If you’re planning to vote in person — either early or on Election Day — then it’s important to understand your voting rights and know how to exercise them at the polls.
Before you head to the polls, be sure to:
1. Check your registration.
Confirm you’re registered to vote and that your registration is active. In 20 states and Washington, D.C., you can register to vote on the same day you cast your ballot. If you haven’t already registered, you can do so here.
2. Confirm your polling place.
Make sure you’re going to the correct polling location so you don’t get stuck filling out a provisional ballot. This is especially important in states that don’t allow out-of-precinct voting, where going to the middle school instead of the high school could be the difference between your ballot counting or not. Even if you voted in the primaries, make sure to double check that your polling place hasn’t moved or closed due to COVID-19.
3. Bring any required documents to the polls.
Your state may require you to bring some form of photo ID or additional documents to show proof of residence. Be sure to check your state’s requirements before you head out to vote. As a reminder, no poll worker or poll monitor can ask you about your citizenship status or require proof of citizenship — this is illegal.
4. Know your rights at the polls:
You have a right to privately cast your ballot without interference.
It is illegal for anyone to stop you from casting your ballot. An attempt to stop you from voting can come in many forms: physically blocking you from the entrance of your polling place, threats or taunts, bribery, impersonating poll workers or telling you that you don’t meet the requirements to cast a ballot. If you feel that someone is trying to prevent you or someone else at your polling location from voting, call the Election Protection Hotline.
You have a right to stay in line.
If you are still waiting in line to vote when the polls close, you still have the right to vote, so do not leave. If anyone tells you otherwise, stay put and call the Election Protection Hotline.
You have a right to receive in-person assistance.
If you’re a voter with a disability or have difficulty speaking, reading or writing in English, you have a right under federal law to receive in-person assistance at the polls. If you need assistance, you can ask anyone to assist you, as long as they’re not your employer. You can also preview your ballot online before you head to the polls to help familiarize yourself with what your ballot looks like.
You have a right to an accessible polling place.
In accordance with federal law, all polling places must be accessible for elderly voters and voters with disabilities. If a polling place is not accessible, voters must be provided with an alternative means of voting. This also includes having access to ADA-compliant voting devices.
You have a right to a paper ballot.
Every election, there are reported instances of electronic voting machines breaking down. If this were to happen at your polling place, you have the right to ask for a paper ballot. Under no circumstance should broken voting machines stop you from voting.
You have a right to a replacement ballot.

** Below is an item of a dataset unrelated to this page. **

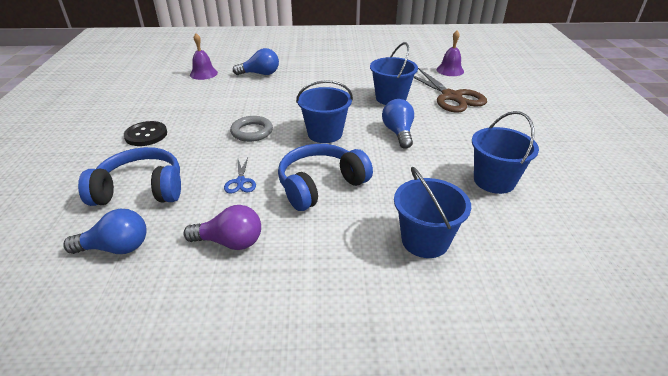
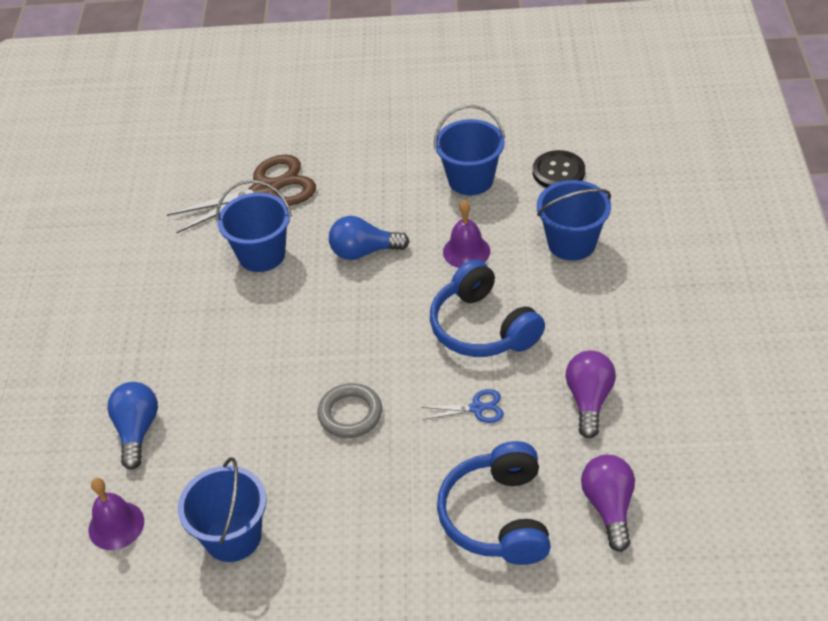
camera: 85 degrees left, 10 degrees up
(116, 248) = (609, 507): blue light bulb -> purple light bulb
(146, 135) = (351, 555): black button -> black button (558, 172)
(325, 133) = (361, 328): blue bucket -> blue bucket (233, 537)
(450, 70) = (174, 181): purple bell -> purple bell (466, 251)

If you discover that you made a mistake on your ballot or wish to change your ballot choices, you should immediately ask a poll worker for a new ballot.
In most instances, you have a right to cast a regular ballot — not a provisional ballot.
If someone at the polls questions your eligibility and tries to convince you to vote with a provisional ballot, you should first ask why you’re not eligible to cast a regular ballot. This is where confirming that you’re registered and going to the correct polling place is of critical importance. You can call one of the Election Protection Hotlines if you know you are at the right polling place but are still being questioned. Only vote a provisional ballot if you absolutely have to and, if you do, make sure to ask for information on how you can confirm your ballot was counted.
If you or someone you know is planning to vote in person, be prepared and know your rights. We all have the right to be heard in November.